Paidamoyo Chipunza recently in South Africa
African nations should move towards implementation of interventions that have already been proved to work while awaiting a vaccine or cure for HIV and Aids, a senior HIV and Aids advocate has said.

Speaking at the global advocacy for HIV prevention annual meeting in Johannesburg, South Africa last week, AVAC executive director Mr Mitchell Warren said nations should consider focusing on interventions with short-term results as a path to long-term goals.

He said examples of such interventions include the use of anti-retroviral drugs, which have already been proved to work in reducing HIV transmission from a positive partner to a negative partner.

“AIDS vaccine, passive immunisation and cure researches are years from yielding licensed approaches, but short-term and mid-term milestones are a must,” said Mr Warren.

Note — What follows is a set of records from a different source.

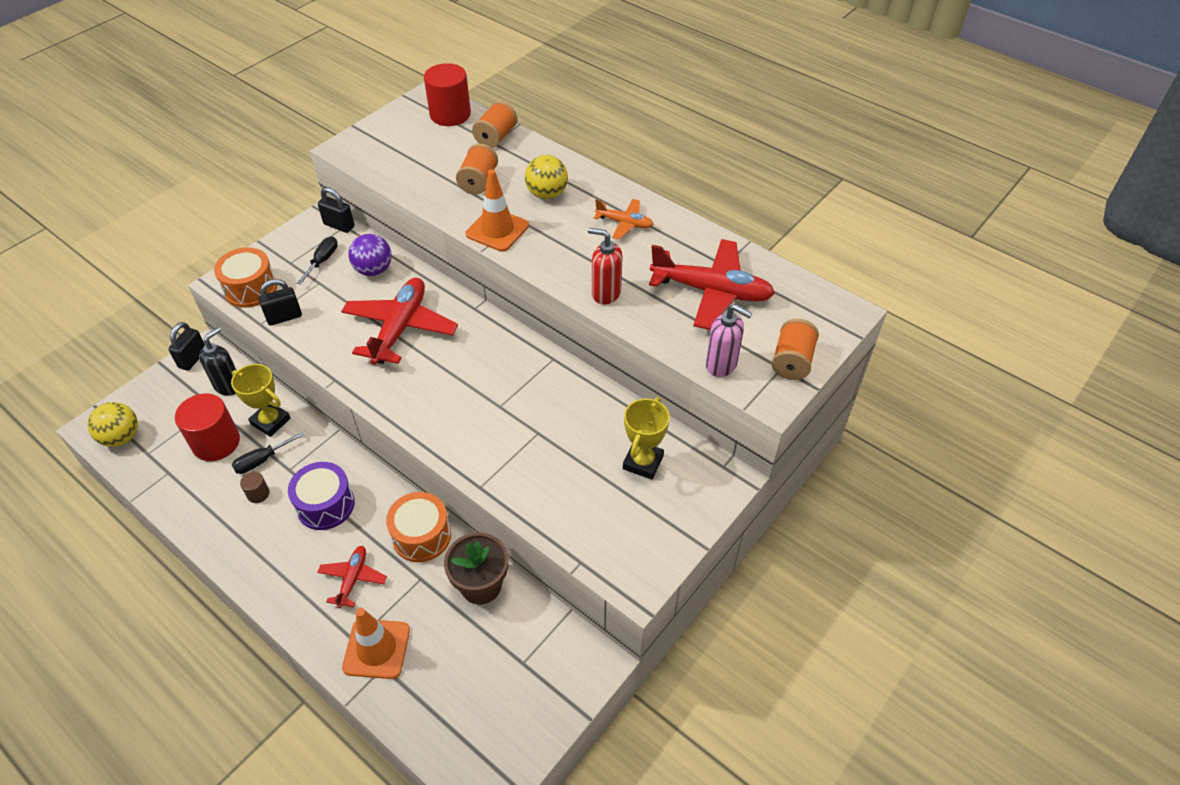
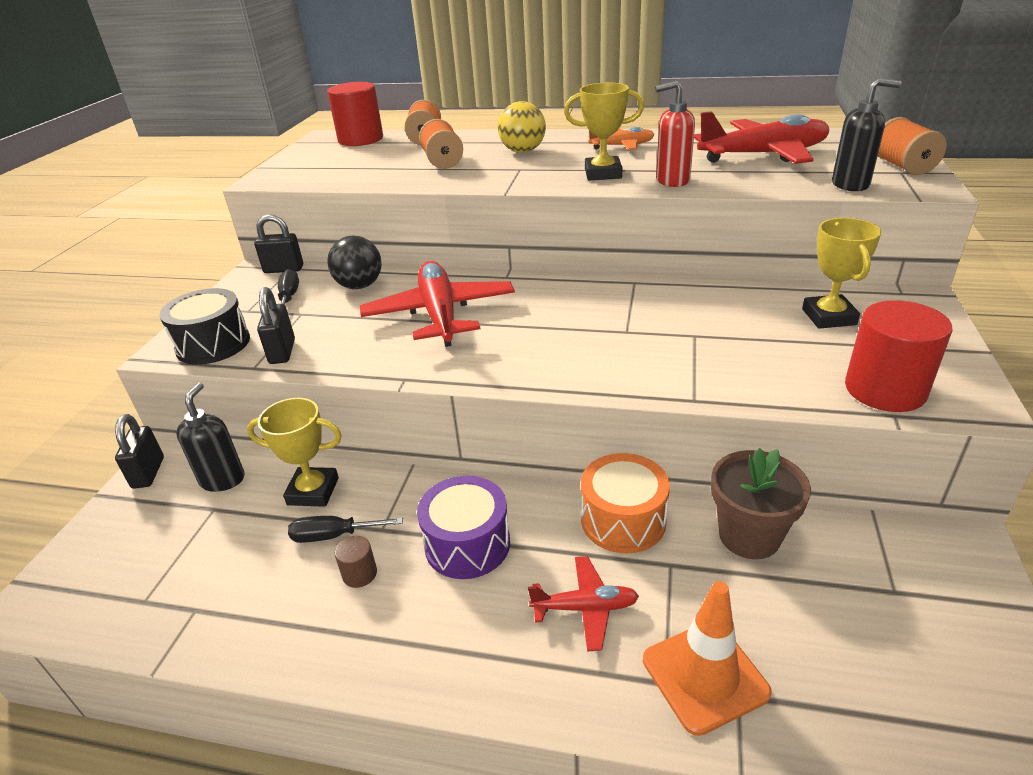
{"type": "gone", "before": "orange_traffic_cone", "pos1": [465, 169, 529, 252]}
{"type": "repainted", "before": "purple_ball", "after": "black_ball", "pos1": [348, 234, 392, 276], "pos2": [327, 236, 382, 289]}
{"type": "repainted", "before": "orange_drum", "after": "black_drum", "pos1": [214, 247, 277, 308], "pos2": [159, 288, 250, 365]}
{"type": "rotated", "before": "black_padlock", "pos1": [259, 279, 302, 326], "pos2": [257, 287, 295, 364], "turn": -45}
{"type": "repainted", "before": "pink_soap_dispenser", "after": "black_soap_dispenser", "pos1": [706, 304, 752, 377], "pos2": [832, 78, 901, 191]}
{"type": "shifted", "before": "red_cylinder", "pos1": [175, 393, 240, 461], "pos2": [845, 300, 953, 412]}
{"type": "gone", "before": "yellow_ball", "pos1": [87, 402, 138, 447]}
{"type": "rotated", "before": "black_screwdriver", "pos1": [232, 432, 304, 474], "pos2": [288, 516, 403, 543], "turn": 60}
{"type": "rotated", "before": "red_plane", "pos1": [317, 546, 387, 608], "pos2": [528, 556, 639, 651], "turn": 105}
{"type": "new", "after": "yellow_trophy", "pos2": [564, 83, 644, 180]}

He said countries should also take into consideration issues of human rights and community realities for programmes to succeed.

“If science does not get synched up with human rights then there is little hope of bringing the epidemic to a conclusive end,” he said.

Mr Warren applauded the use of goals and targets in global HIV response, but said they should be backed with resources, political support and collective priority, among other things, for them to work.

He said while most of the targets put in place were never reached, they aided in scaling up access to treatment and prevention services for HIV.

Citing the example of the 2003 global target which was aimed at putting at least three million people living with HIV on treatment by the year 2005, Mr Warren said although the target was never met, subsequently HIV and Aids services increased.

He said owing to the target, global spending on HIV increased by 60 percent between 2003 and 2005.

Together with other targets that were introduced thereafter, the number of people on treatment worldwide increased to 13 million in 2014.